Dishonesty in a personal injury claim | Davis Blank Furniss

You may have seen the news lately that a bodybuilder has been told to pay over £14,000 in legal fees after he was found to have been fundamentally dishonest in his personal injury claim. But what does it mean to be ‘fundamentally dishonest’? And should it put potential claimants off from bringing a claim?

Mr Bardsley brought a claim against Warrington Koi and Aquatics after he was struck by the bucket of their digger and fell into a pond in his back garden. He subsequently claimed to have suffered injuries to his neck and back, which supposedly left him unable to lift weight. He also stated the incident had left him with psychological issues, in particular an ‘anxiety of heights’. The perhaps overstated nature of his claim was revealed by the defendant’s suspicious insurers Aviva, who after investigation found video footage of the bodybuilder on social media posing and flexing his muscles in the gym following the accident. The most damning evidence of all came from video footage of him grinning before hurtling himself down Europe’s highest water slide – the 108ft Verti-Go in Benidorm. It seems the part where he claimed to have an anxiety of heights following the accident may also have been exaggerated.

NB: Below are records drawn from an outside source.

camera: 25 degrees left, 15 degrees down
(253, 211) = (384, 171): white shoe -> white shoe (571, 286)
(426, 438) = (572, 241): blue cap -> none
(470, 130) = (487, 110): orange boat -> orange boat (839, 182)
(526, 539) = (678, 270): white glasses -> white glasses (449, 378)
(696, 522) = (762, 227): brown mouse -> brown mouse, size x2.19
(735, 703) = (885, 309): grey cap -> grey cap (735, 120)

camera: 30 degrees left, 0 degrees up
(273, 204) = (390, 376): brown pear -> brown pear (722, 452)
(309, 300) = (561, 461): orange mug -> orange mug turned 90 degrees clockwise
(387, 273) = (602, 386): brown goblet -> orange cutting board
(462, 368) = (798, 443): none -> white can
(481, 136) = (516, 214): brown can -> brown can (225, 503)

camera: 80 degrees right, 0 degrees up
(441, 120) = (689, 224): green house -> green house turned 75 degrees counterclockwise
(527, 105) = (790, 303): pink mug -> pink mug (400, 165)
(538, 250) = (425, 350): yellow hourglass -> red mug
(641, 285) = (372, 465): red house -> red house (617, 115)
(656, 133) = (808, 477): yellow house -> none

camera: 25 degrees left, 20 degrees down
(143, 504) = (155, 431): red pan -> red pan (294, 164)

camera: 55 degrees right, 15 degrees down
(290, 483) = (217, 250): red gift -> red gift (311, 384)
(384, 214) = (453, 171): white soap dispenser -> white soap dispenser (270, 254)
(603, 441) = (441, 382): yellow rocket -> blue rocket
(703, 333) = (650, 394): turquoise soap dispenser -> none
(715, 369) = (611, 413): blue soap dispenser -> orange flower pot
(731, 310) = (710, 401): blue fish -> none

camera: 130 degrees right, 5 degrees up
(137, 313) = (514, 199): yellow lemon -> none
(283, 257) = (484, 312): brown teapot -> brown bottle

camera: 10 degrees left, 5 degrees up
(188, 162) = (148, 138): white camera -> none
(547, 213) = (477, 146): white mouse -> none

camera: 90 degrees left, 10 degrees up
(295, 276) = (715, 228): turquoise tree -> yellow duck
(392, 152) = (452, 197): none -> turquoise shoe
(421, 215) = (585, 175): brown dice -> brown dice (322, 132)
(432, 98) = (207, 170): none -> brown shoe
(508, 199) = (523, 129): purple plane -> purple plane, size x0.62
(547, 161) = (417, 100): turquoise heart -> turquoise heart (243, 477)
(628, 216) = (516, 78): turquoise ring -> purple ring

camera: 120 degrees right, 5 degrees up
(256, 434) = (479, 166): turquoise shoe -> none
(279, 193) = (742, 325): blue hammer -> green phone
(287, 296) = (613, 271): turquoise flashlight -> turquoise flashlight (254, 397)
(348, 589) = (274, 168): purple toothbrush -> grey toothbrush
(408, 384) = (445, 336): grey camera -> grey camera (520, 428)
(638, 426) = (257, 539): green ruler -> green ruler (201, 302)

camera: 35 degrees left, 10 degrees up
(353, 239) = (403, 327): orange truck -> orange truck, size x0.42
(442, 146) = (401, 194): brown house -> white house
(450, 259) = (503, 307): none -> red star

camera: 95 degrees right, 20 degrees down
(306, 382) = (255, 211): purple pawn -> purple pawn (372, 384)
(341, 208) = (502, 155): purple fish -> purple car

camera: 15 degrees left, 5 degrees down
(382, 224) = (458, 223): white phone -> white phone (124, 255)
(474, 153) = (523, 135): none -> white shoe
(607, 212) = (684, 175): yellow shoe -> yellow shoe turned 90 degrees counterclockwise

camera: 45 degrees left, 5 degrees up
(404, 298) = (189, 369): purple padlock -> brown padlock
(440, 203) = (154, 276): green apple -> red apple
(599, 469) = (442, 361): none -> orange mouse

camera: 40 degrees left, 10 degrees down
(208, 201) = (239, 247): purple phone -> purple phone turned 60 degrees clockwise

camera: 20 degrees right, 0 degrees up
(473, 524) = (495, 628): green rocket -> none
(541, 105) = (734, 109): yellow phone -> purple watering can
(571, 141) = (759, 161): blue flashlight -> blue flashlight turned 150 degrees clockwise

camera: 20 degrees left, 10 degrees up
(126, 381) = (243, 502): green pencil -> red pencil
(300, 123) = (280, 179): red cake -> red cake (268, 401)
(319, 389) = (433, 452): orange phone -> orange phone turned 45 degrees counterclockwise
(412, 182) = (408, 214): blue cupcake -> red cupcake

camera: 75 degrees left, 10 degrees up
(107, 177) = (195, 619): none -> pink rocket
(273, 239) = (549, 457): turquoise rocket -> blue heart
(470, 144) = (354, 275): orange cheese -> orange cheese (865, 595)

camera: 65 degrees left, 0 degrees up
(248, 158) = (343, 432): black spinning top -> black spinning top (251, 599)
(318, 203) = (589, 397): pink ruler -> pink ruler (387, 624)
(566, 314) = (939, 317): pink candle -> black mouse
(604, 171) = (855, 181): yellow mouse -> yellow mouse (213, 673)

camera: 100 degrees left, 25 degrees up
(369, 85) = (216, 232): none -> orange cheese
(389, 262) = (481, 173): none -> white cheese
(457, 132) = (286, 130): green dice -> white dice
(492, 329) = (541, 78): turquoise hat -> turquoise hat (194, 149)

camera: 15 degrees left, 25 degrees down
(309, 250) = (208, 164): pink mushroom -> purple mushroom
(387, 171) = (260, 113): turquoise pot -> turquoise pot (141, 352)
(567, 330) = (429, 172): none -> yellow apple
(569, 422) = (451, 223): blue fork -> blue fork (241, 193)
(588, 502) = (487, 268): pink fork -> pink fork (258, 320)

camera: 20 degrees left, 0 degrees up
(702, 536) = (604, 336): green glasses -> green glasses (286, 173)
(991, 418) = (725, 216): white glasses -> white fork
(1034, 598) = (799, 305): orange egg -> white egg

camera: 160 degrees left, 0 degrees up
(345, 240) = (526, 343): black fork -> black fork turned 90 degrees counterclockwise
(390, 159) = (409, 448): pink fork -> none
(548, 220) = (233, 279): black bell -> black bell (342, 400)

Recorder Richard Hartley found that the claimant was guilty of ‘fundamental dishonesty’ and ordered him to pay the defendant’s legal bill of £14,318.

What is important to grasp is that the defendant’s insurer had never sought to argue the claimant had not been injured at all, rather that he had exaggerated the physical and psychological effects of his injuries to such an extent that his entire claim should be dismissed as a result. Mr Bardsley’s damages were assessed at around £4,500, but because he sought to claim around four to five times that amount, he lost everything.

Richard Hiscocks, director of motor and casualty claims at Aviva, commented:

“We have a duty to keep [our customers’] costs low by challenging spurious and inflated claims, and so we are pleased the court has made clear that exaggerating an injury claim is a serious offence and is not the payday some people think it could be.”

Following a finding of fundamental dishonesty, not only can a claimant end up being held liable for paying the defendant’s costs, which is often thousands of pounds, it can also render them liable for their own solicitor’s costs even if the agreement had been No Win No Fee.

When bringing a personal injury claim a claimant will often be required to sign a statement containing the wording ‘I believe that the facts stated in this Witness Statement are true’ and the consequences of signing this dishonestly can be severe and should not be taken lightly.

However, honest claimants have nothing to fear and should not be put off from bringing a legitimate claim. Nevertheless, cases such as the one above demonstrate that the courts are taking a much more robust approach in this area and dishonest claimants will be held to account over their actions.